Pressespiegel: Süddeutsche Zeitung

Vorläufiges Ende einer historischen Schweinerei

Die "Judensau" an der fränkischen Cadolzburg erhält nun doch eine erläuternde Hinweistafel – gegen den Willen der meisten Lokalpolitiker.
(....)
Die Anordnung Faltlhausers ist der späte Erfolg eines Happenings. Im Sommer 2003 wurde das Münchner "Institut für Kunst und Forschung" in Cadolzburg aktiv. Wolfram P. Kastner und Günter Wangerin verteilten vor dem Burgtor Informationsblätter, brachten ein Transparent an und sprühten "Judensau" auf das Kopfsteinpflaster. Ähnliche Aktionen fanden in Heilbronn, Nürnberg und Köln statt. Doch in Cadolzburg war die Ablehnung besonders massiv: Als "Trittbrettfahrer", "Selbstdarsteller" und "Hampelmänner" wurden die beiden beschimpft. Ermutigt von der ministeriellen Entscheidung, wollen Wangerin und Kastner jetzt in Regensburg mit ihren Interventionen fortfahren.

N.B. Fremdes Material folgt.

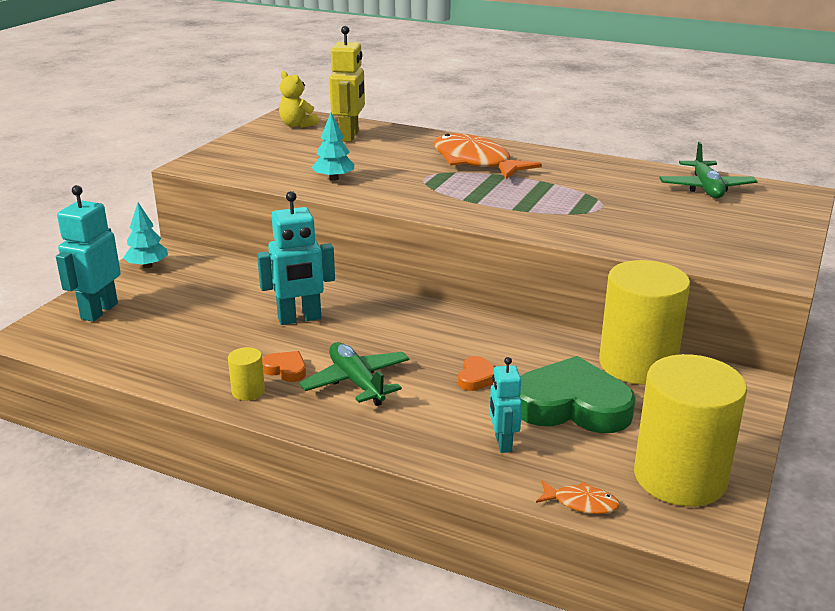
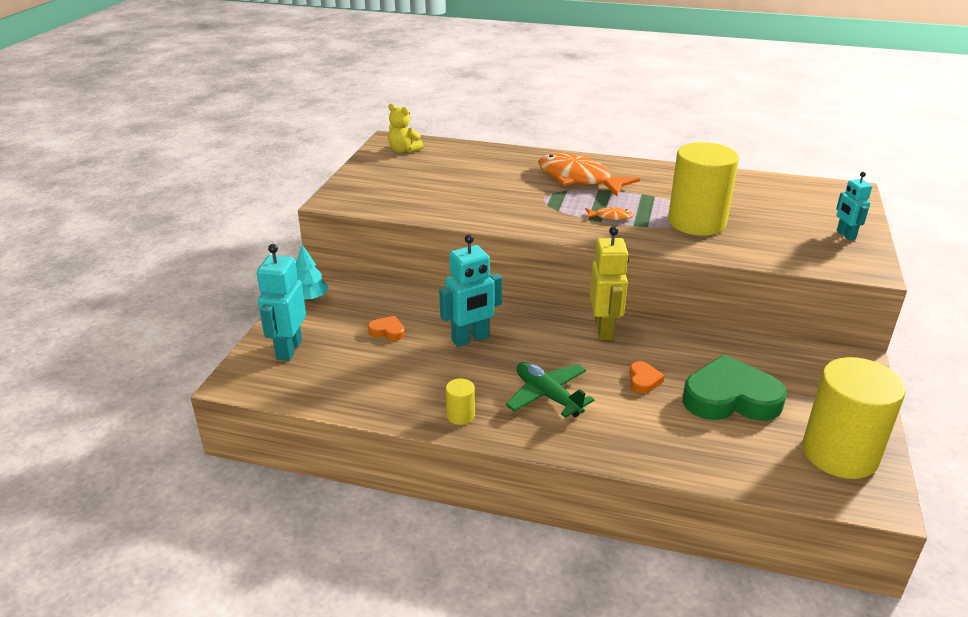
camera: 10 degrees left, 5 degrees up
(286, 369) = (482, 390): orange heart -> orange heart (387, 331)
(334, 178) = (467, 206): turquoise tree -> none
(349, 136) = (456, 159): yellow robot -> yellow robot (604, 330)
(502, 443) = (691, 439): turquoise robot -> turquoise robot (845, 235)
(581, 503) = (776, 486): orange fish -> orange fish (610, 217)
(637, 364) = (764, 353): yellow cylinder -> yellow cylinder (696, 222)
(706, 188) = (778, 191): green plane -> none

Eine Vielzahl von Verleumdungen enthält das schlimme Motiv: Juden werden intimer Handlungen mit einem Tier bezichtigt, das ihnen als unrein gilt. Ihre Religion wird in die Nähe der "Sauerei" gerückt und erhält den Makel des Unvernünftigen, ja Perversen. Die Nationalsozialisten wussten solche Argumentationshilfen zu schätzen und führten Schulklassen zu den Skulpturen. Der Zentralrat der Juden hält eine Kommentierung für "dringend notwendig".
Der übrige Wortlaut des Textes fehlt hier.